Physics
Scientific paper
Jul 2004
adsabs.harvard.edu/cgi-bin/nph-data_query?bibcode=2004hst..prop10145v&link_type=abstract
HST Proposal ID #10145
Physics
Hst Proposal Id #10145 Star Formation
Scientific paper
Every 3.5 days, the transits of the gaseous planet orbiting HD209458 offer the unique opportunity to investigate the spectral features of an extra-solar planetary atmosphere. Using HST, we first discovered the extended upper atmosphere of HD209458b through the detection of a 15% HI Lyman alpha absorption. We concluded that the hydrogen must be escaping the planet with a lower limit rate of 10^10 g/s {Vidal-Madjar et al. 2003}. Additional observations, subsequently allowed to detect OI and CII in the upper atmosphere implying that this atmosphere is hydrodynamically escaping {in "blow off", Vidal-Madjar et al. 2004}. Here we propose to further study this upper atmosphere to better constrain the "blow off" state by directly estimating the physical conditions and the flow characteristics. In particular we will determine the temperature and density at the base of the upper atmosphere {the thermosphere}, and the density distribution and ionization state just below that level. Comparison between the optical and ultraviolet occultation light curves will provide useful information on the molecular/haze content of the lower atmosphere. The observation of six HD209458b transits with HRC and SBC settings will allow the detection of many lines adressing these issues.

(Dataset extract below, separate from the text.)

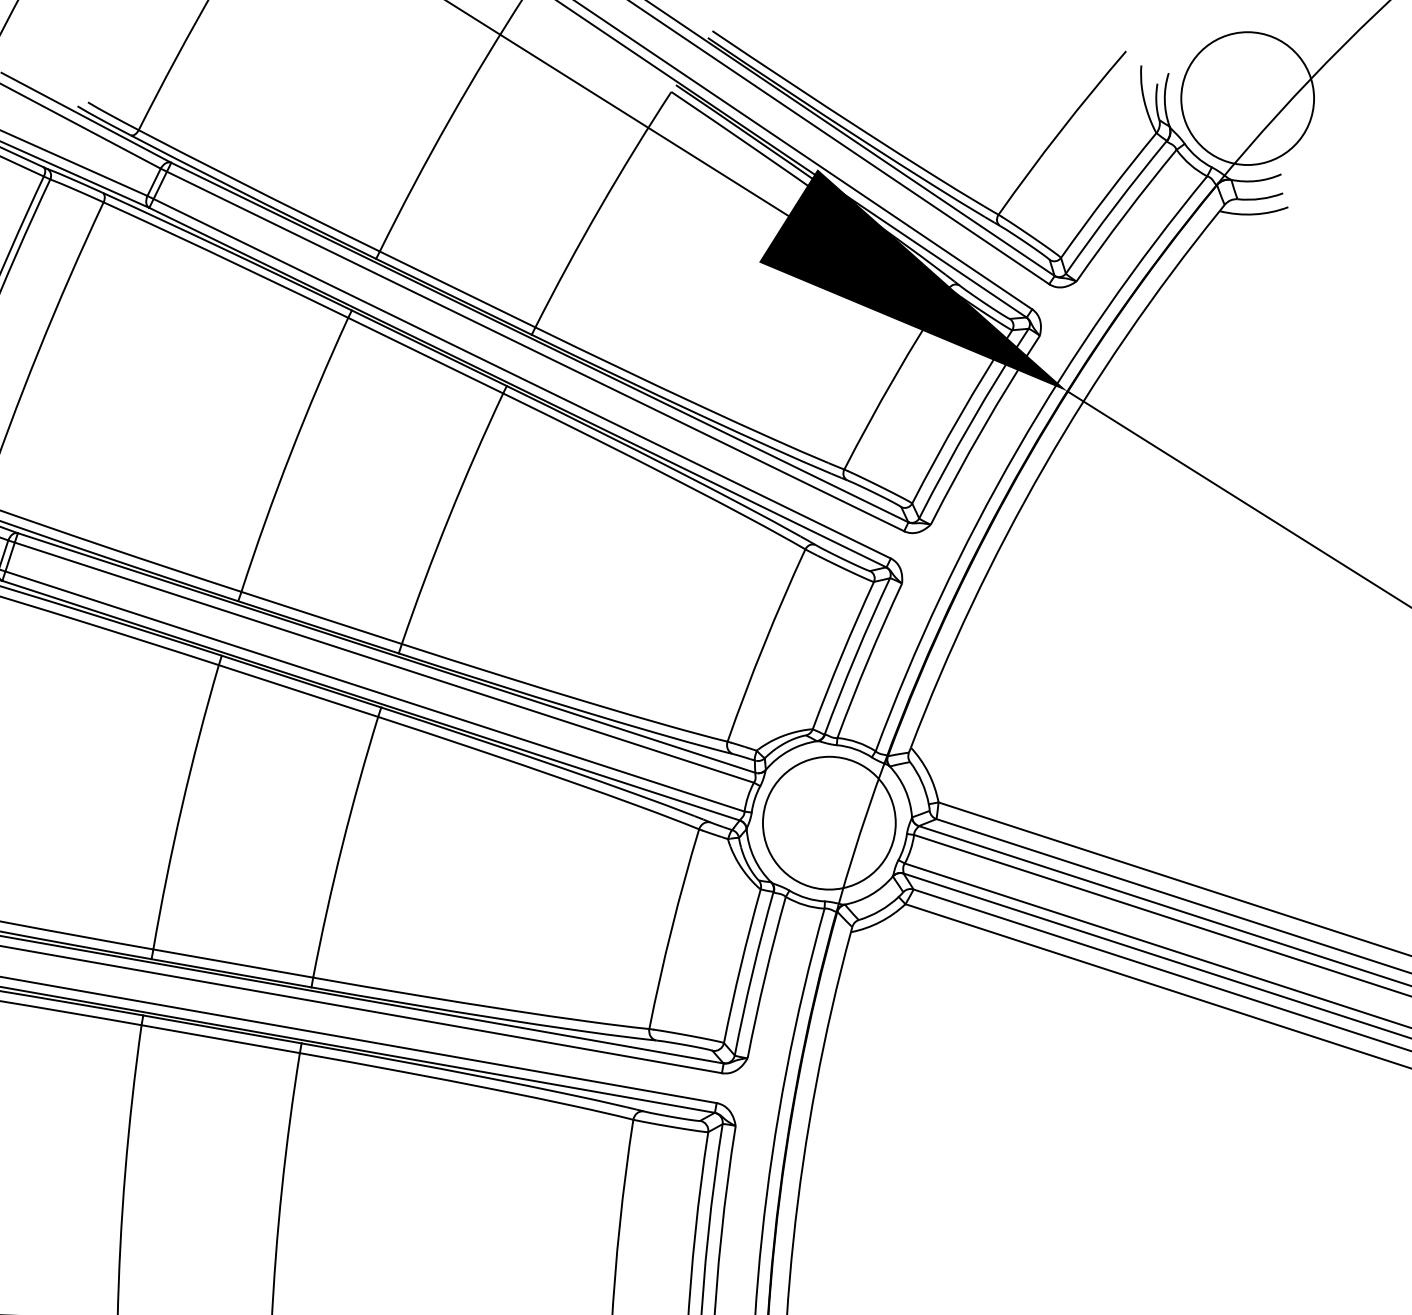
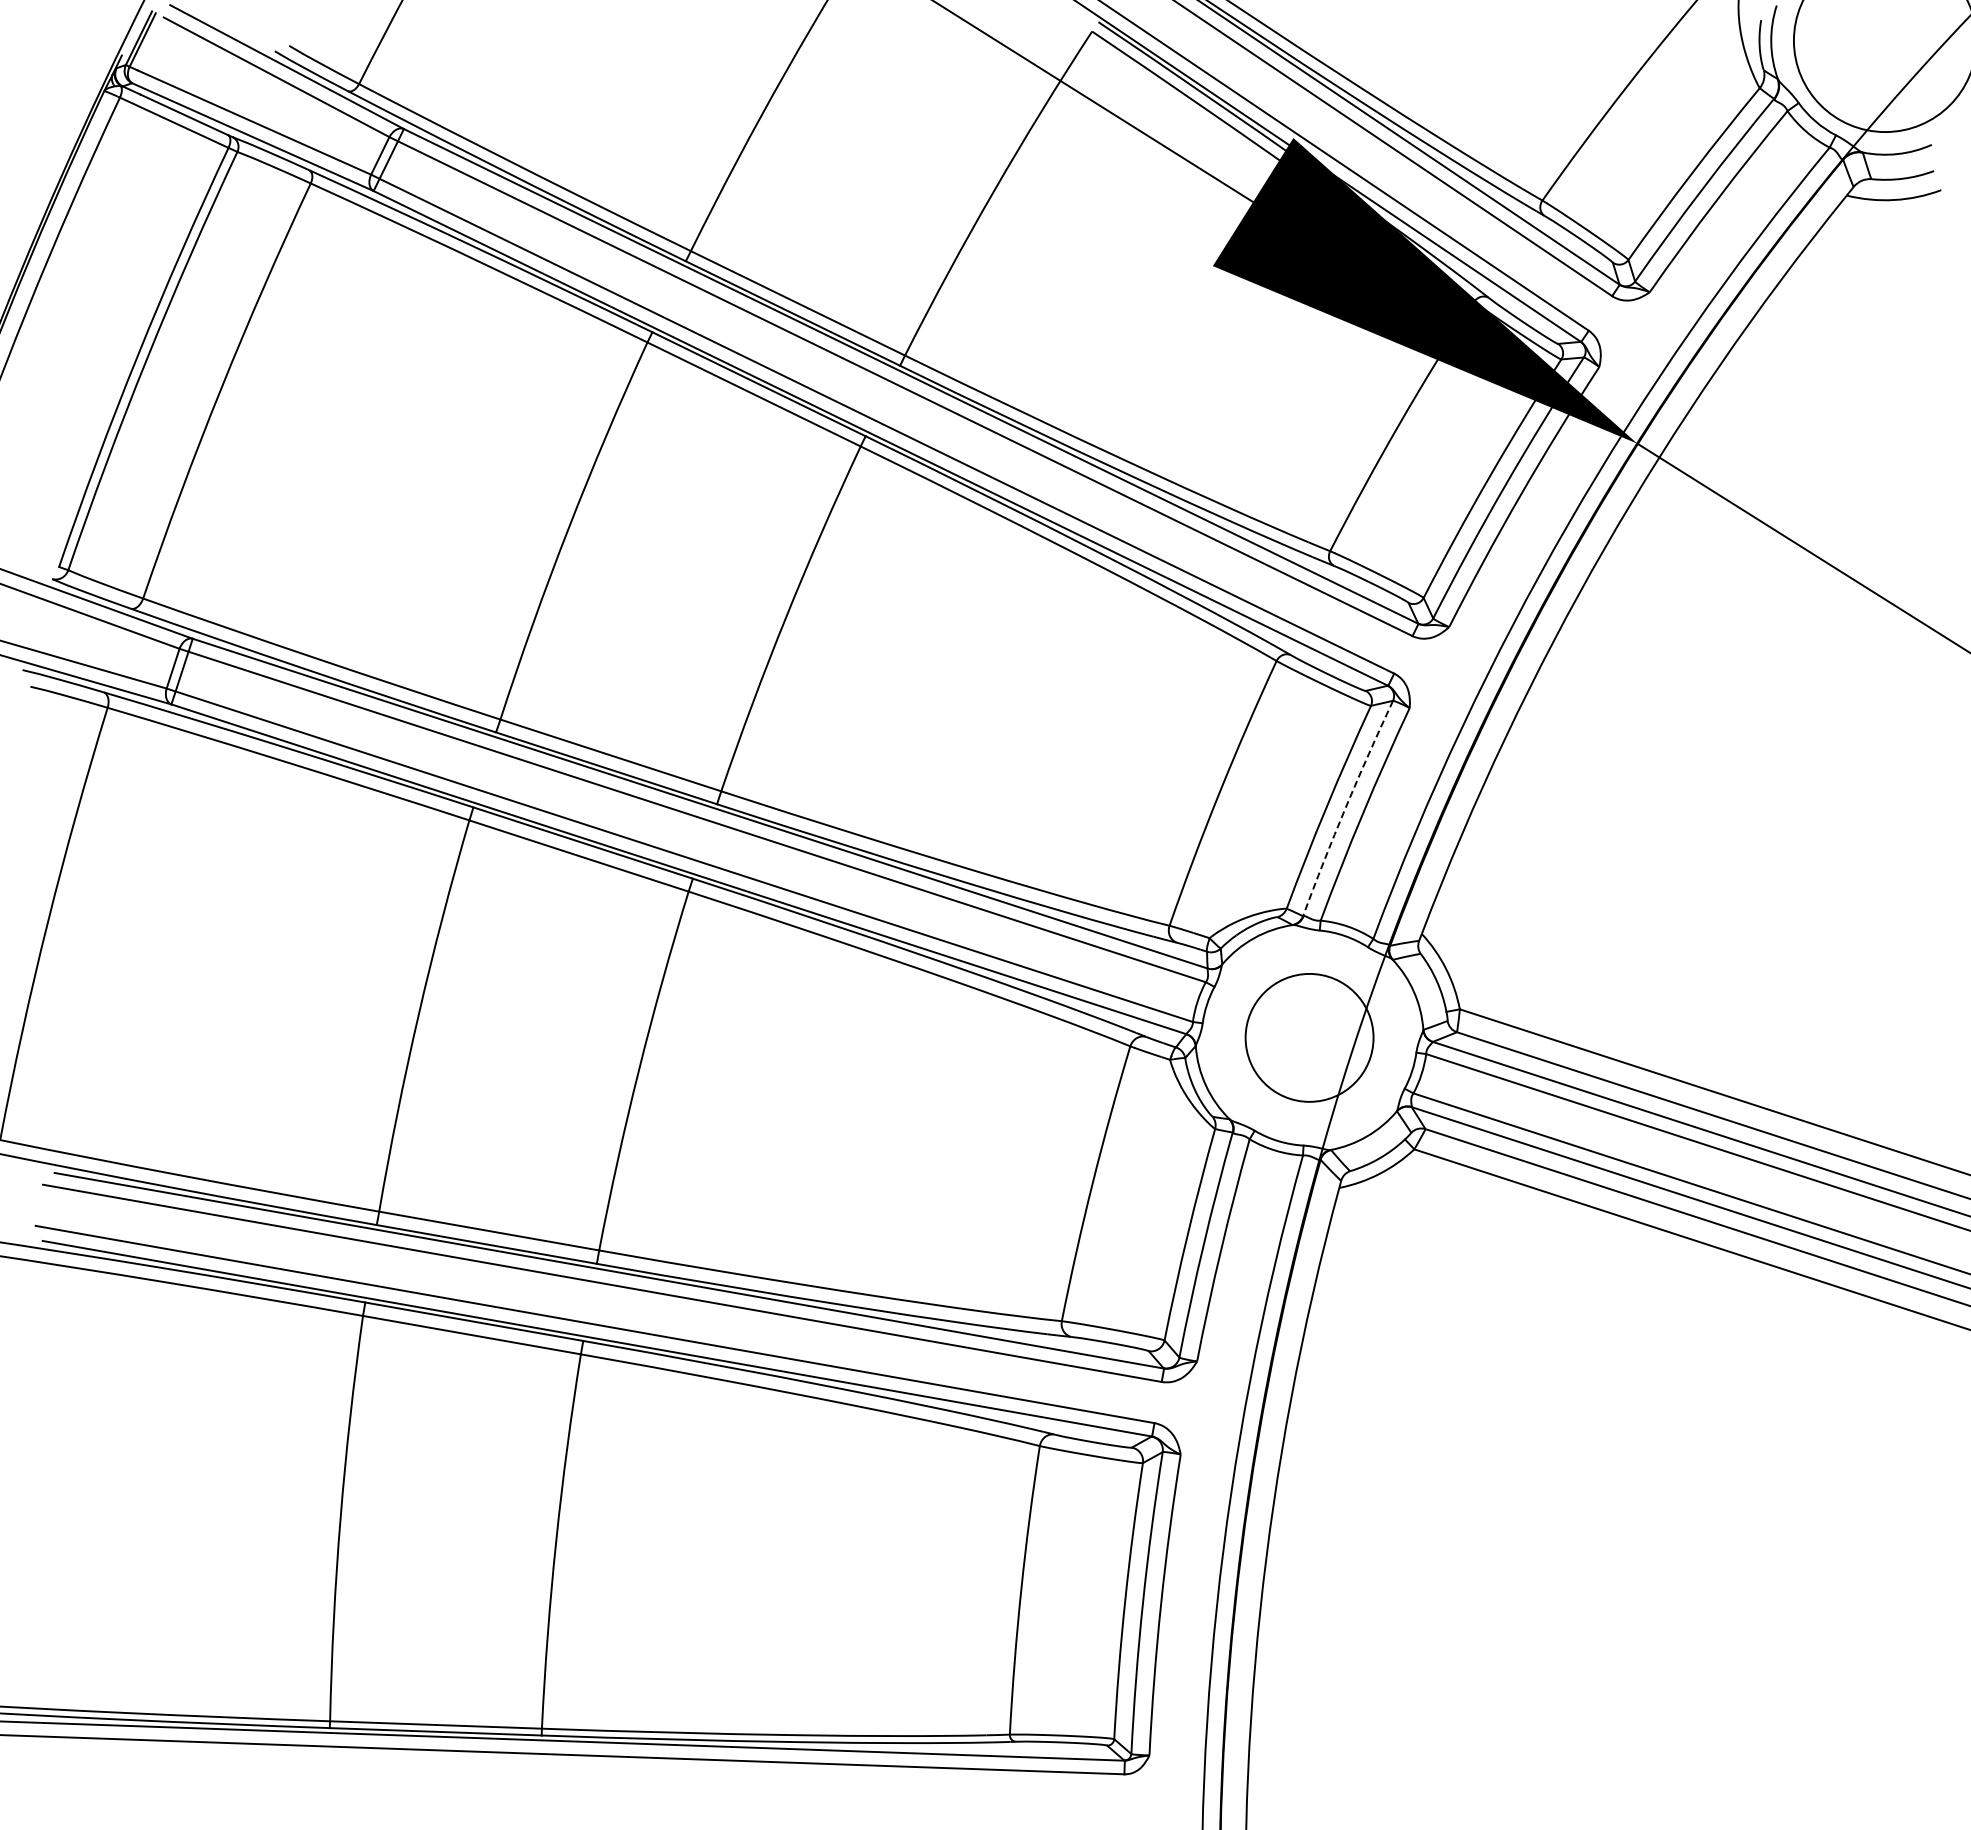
arc: (855, 655) -> (1345, 807), solid -> dashed
circle: (829, 822) -> (1309, 1037), size x0.7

The proposed observations will give us for the first time a detailed probe of the atmosphere of an "evaporating" extra-solar planet.With species as abundant as FeII or MgII, the damping wings in the strongest lines will start to form at levels around 1.9% absorption. Due to either the strength of the MgII doublet lines around 280 nm or the packing of FeII lines, strong absorptions arising from the accumulated damping wings should show up clearly in FeII and MgII. All these signatures should be easily detected even with the 40 to 100 Angstrom resolution of the PR200L prism in these spectral regions. In addition to these goals, any signature of molecules {e.g CO below 154 nm}, dust or haze should also show up as broad band absorption in both PR110L and PR200L settings. The estimate of the planet radius at different wavelengths in the UV would become possible for all efficient absorbers in this spectral range. The achievement of 0.1% precision in the occultation curves thus provides sensitivity high enough to potentially lead to important discoveries.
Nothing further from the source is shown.